I'm assuming this is a grad course?

vh5gtYI.png

Yes, Yes I am in a grad course... and while the melting problem that I have been told to solve involves a pure metal (Gallium)(ENTHALPY-POROSITY TECHNIQUE FOR MODELING CONVECTION-DIFFUSION PHASE CHANGE: APPLICATION TO THE MELTING OF A PURE METAL), a universal method applicable for both alloys and pure metals would be great.

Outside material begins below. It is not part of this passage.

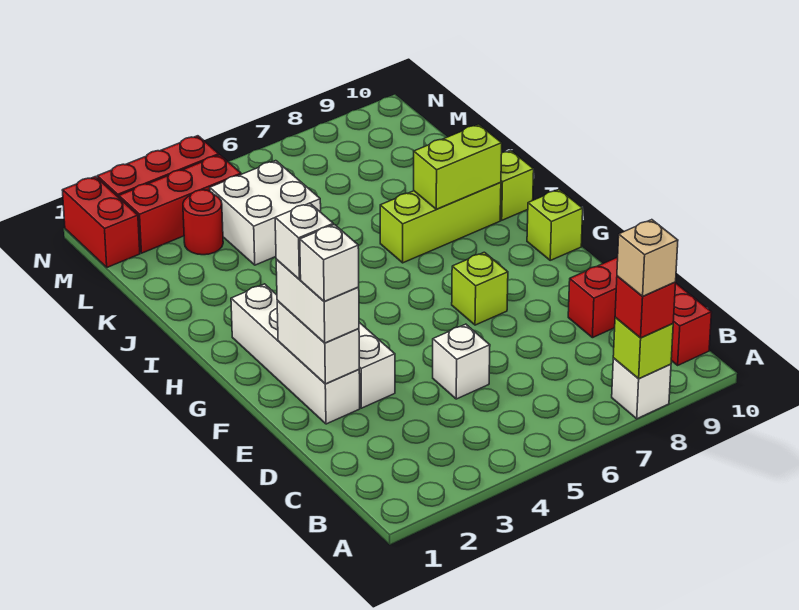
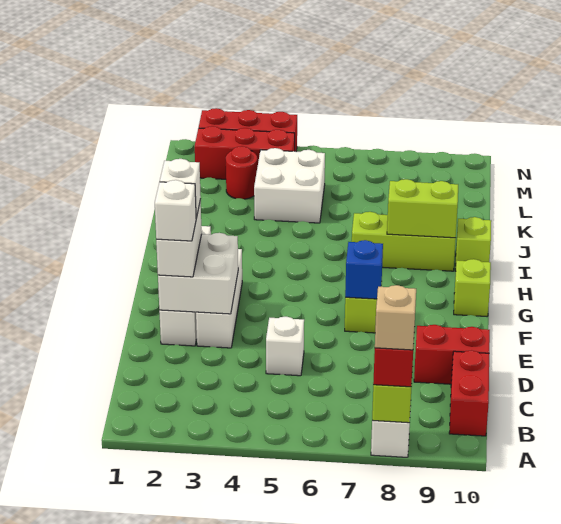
white brick E2:F2 level 2 -> white brick E2:F3 level 2
none -> blue brick F7 level 2
red brick M1:N1 level 1 -> none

This is what I want my program to exhibit:

1ccyhJg.png

 

kV8eG1M.png

The calculation domain is 2D,rectangular. The material is crystalline, and is assumed to be anisotropic,so different thermophysical values in each direction. It does not have any impurities or solutes, so that's one problem out of the way. Although I would really like to go one step further and include impurities, let's go one step at a time. And yeah, convection in the calculation domain (beyond a certain value of liquid fraction) will also be required.

While the problem linked in the paper above is relatively simple, I want to go a lil further than that..

About modelling solidification process, I came across the Enthalpy Porosity Method and the Effective Heat Capacity method. Which one do you think will be more suitable??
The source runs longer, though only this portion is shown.